The Angels have a few new players joining the clubhouse in Tyler Anderson, Hunter Renfroe, and Gio Urshela, but Thames will be a fresh voice to the offense and brings his own philosophy. After a tough run of seasons, the Angels brass felt it was time for some movement within their ranks.

“You always have had those thoughts in your head, people that you want with you and that didn’t really change,” Nevin said. “There was a lot of guys that impressed me while they were there. But there’s people that I’ve worked with before that I just know that, I know how they run the room. I know how the players respond to them.

“And it was just a comfort level, for one, but I know how talented they are as well. Being around Marcus for the four years I was in New York, certainly we were close friends. But I’ll give you a line that I’ll use. I’m not here to make friends. I’m not here to keep friends. I’m here to help my players become better and win baseball games.

“And that’s really what went into my decision-making. As difficult as those conversations were, I know we’re better right now because of the guys we brought in.”

Marcus Thames shares his philosophy with Angels

Nevin and Thames have a history from their time with the New York Yankees, and with the success of that team out East, Thames brings a fresh approach that is centered around the strengths and weaknesses of each hitter.

The Angels were near the bottom in Major League Baseball in many offensive categories last season, mainly against fastballs, an area which Thames believes he can improve.

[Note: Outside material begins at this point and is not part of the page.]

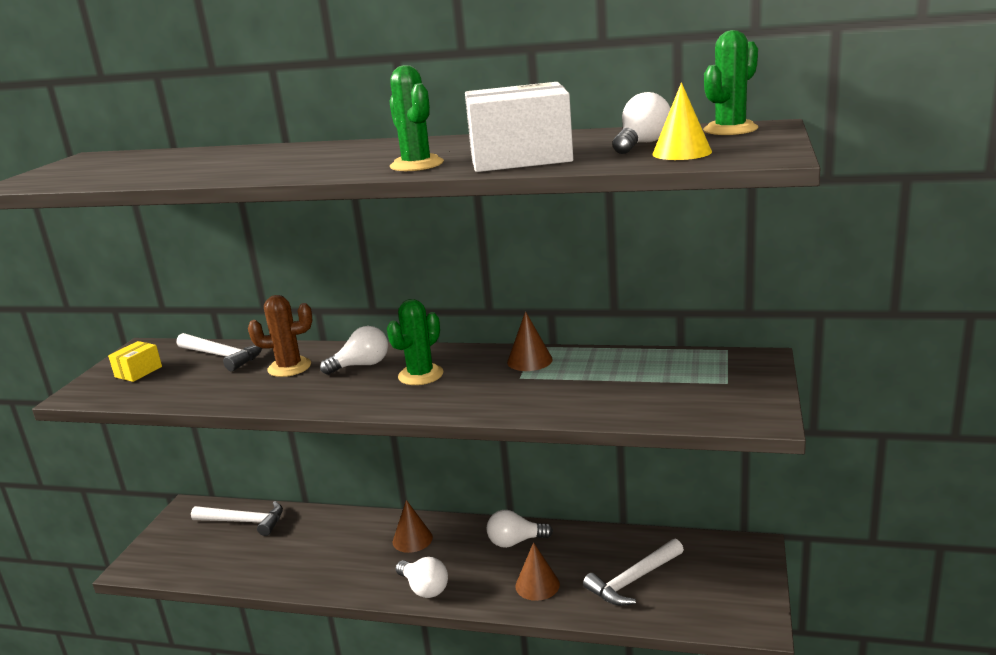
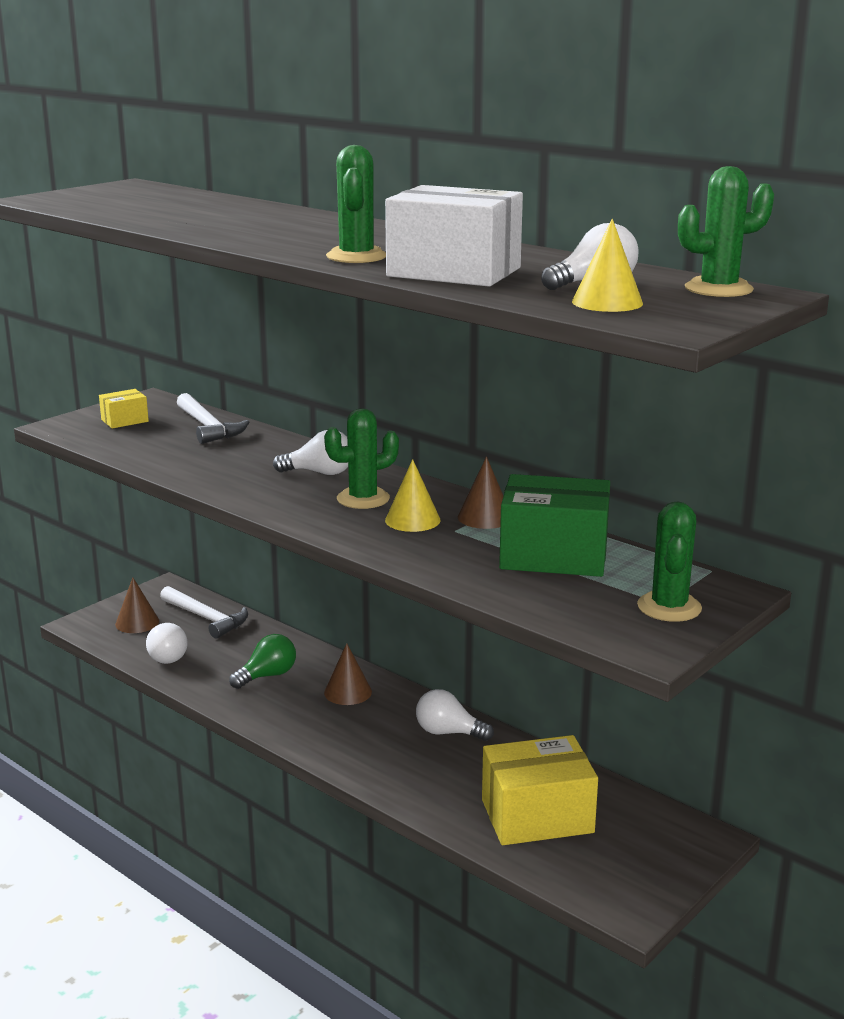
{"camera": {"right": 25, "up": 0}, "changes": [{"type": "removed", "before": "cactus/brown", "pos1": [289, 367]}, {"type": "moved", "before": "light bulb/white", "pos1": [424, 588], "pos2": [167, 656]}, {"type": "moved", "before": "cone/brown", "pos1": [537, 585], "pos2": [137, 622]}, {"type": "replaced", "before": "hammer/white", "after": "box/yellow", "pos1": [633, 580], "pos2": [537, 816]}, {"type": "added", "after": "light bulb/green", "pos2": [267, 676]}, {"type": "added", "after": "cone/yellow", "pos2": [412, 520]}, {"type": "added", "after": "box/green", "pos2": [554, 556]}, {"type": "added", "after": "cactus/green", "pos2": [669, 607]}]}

Mike Trout and Shohei Ohtani were about the only consistency the Angels had this past season, which is much to do with their third-place finish and a collective offense that ranked worse than the 60-win Oakland Athletics. Against the heat, they ranked fourth-worst in all of baseball according to Fangraphs.

Nevin’s club posted a -0.33 wFB/C, which calculates the run value per 100 fastballs seen, and Thames believes he has an approach that can fix that.